La preoccupazione di Giuseppe Conte per lo stato della maggioranza, le defezioni nei 5 Stelle, è tutta nel silenzio ufficiale in cui si è chiuso, cercando di non entrare nelle dinamiche della prima forza di maggioranza. Di sicuro i piani per una verifica di governo in tre tappe, prima con le singole quattro forze che sostengono l’esecutivo, poi in un momento di discussione collettiva, e infine in una sintesi che spetterebbe al solo presidente del Consiglio, si complicano non poco con i movimenti parlamentari in corso, la possibile nascita di nuovi gruppi, il peso sempre più forte che i gruppi Misti hanno e avranno sia al Senato che alla Camera. Eppure Conte, almeno parlando con i suoi ministri, è convinto che nonostante tutto «il governo non rischia, perché nessuno vuole andare a votare», una convinzione che si basa sulla quasi certezza che tutti i transfughi del Movimento continueranno comunque a sostenere la maggioranza. Il premier appare abbastanza tranquillo, viene descritto già al lavoro sui diversi dossier della verifica, da quello del fisco a quello delle infrastrutture.
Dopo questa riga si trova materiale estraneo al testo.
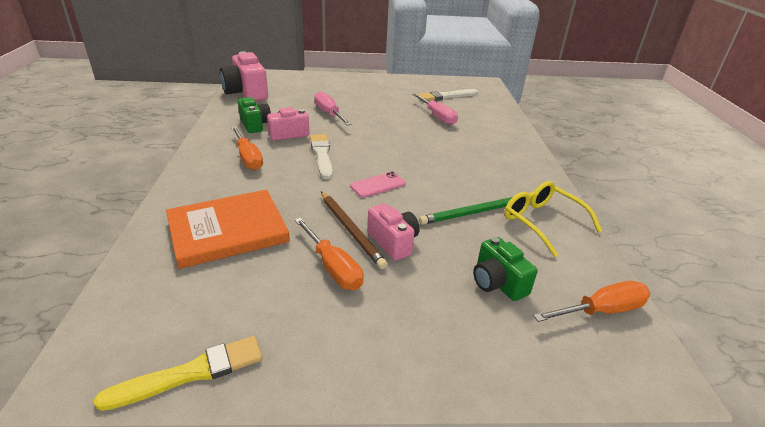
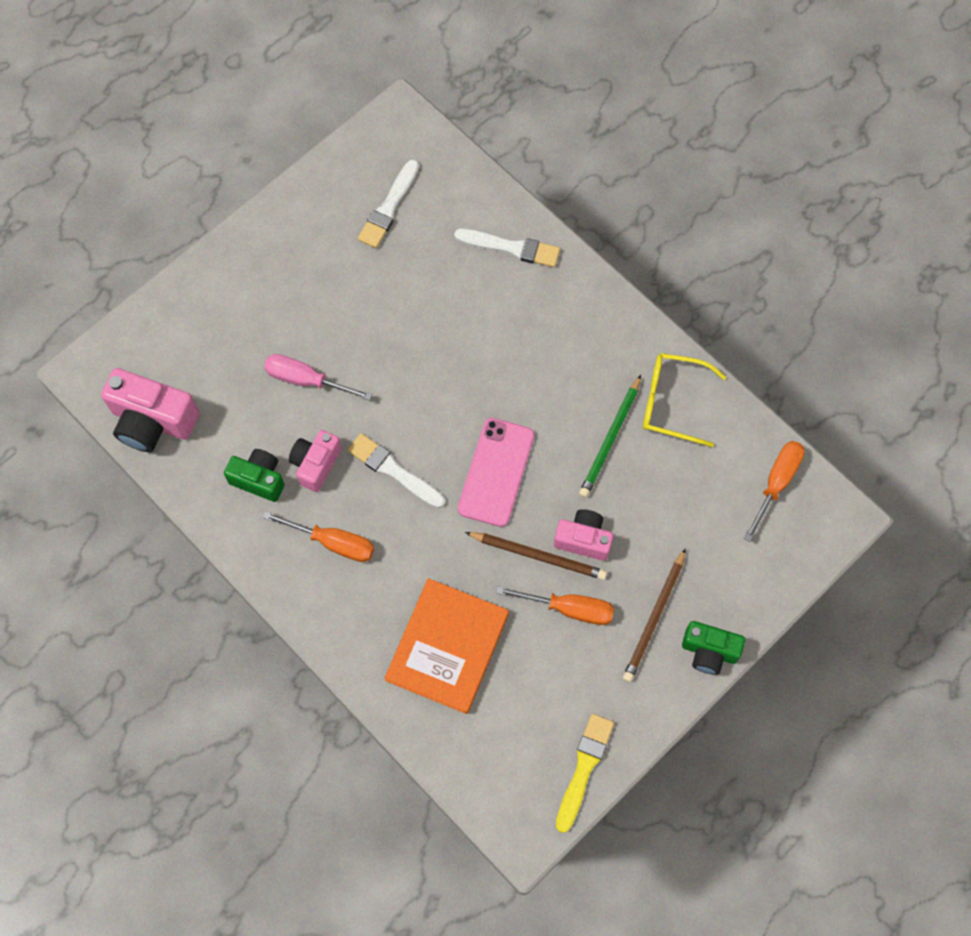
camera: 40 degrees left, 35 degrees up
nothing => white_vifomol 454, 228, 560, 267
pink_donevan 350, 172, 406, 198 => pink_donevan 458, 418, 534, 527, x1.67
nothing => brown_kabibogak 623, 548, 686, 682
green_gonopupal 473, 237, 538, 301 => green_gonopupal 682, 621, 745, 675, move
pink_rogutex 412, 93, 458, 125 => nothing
Anche nel Pd seguono le vicende del Movimento con apparente serenità: «È una dinamica interna di cui nutriamo rispetto. Per altro anche noi siamo reduci da fenomeni analoghi», dice il vicesegretario Pd, Andrea Orlando. «Hanno tutti chiarito che non si tratta di far venire meno il loro sostegno al governo e quindi non mi pare che questo sia il tema. Abbiamo rispetto e attenzione per la dinamica del Movimento 5 Stelle — continua Orlando — non è nostro compito intervenire in essa e guardiamo con soddisfazione al fatto che sia stata smentita qualsiasi ipotesi di defezione dalla maggioranza». Mentre per il segretario, Nicola Zingaretti, «il governo andrà avanti se si apre una fase che punti realmente alla crescita economica: noi all’interno della maggioranza guarderemo ai fatti e non alle polemiche».
La pensano in modo diverso ovviamente le opposizioni, che vedono nelle nomine delle partecipate pubbliche in scadenza l’unico vero collante di questo esecutivo: «Non hanno ancora trovato lo scollante per le poltrone, ma ogni momento è buono per andare a votare. Ora si è aperta la stagione della grande caccia. Da qui a marzo ci sono 400 poltroncine da dividersi, quelle delle aziende pubbliche, e al governo troveranno le armonie per andare avanti», dice Giorgio Mulé, portavoce di Forza Italia. «Il Pd intanto ha capito che ci vuole fegato per governare con i 5 Stelle, lo ha già capito prima della Lega. Non è normale che ci siano stati più di 30 vertici di maggioranza in 120 giorni. C’è un problema di visione politica, spesso distante e bipolare. Infatti questo governo — conclude — va avanti solo per le poltrone».
Un quadro che viene rilanciato anche da Carlo Calenda, leader di Azione: «Mi auguro che il governo cada e si vada alle elezioni, perché la rappresentanza si recupera nelle elezioni. C’è il rischio di finire con un nuovo bipolarismo fatto da un lato con Grillo, dall’altro con Salvini e Meloni, e per me vuol dire la fine dell’Italia». Eppure anche Calenda non crede possibile una crisi di governo, «perché a casa non ci vogliono andare, quindi sarà un gioco sempre sul filo delle elezioni, dove sostanzialmente il lavoro è quello di posizionarsi. Per cui Iv chiede di cancellare Quota 100, ma o non voti la manovra o non ha senso. Poi hai la prescrizione: il Pd dice che è sbagliata, ma poi entra in vigore».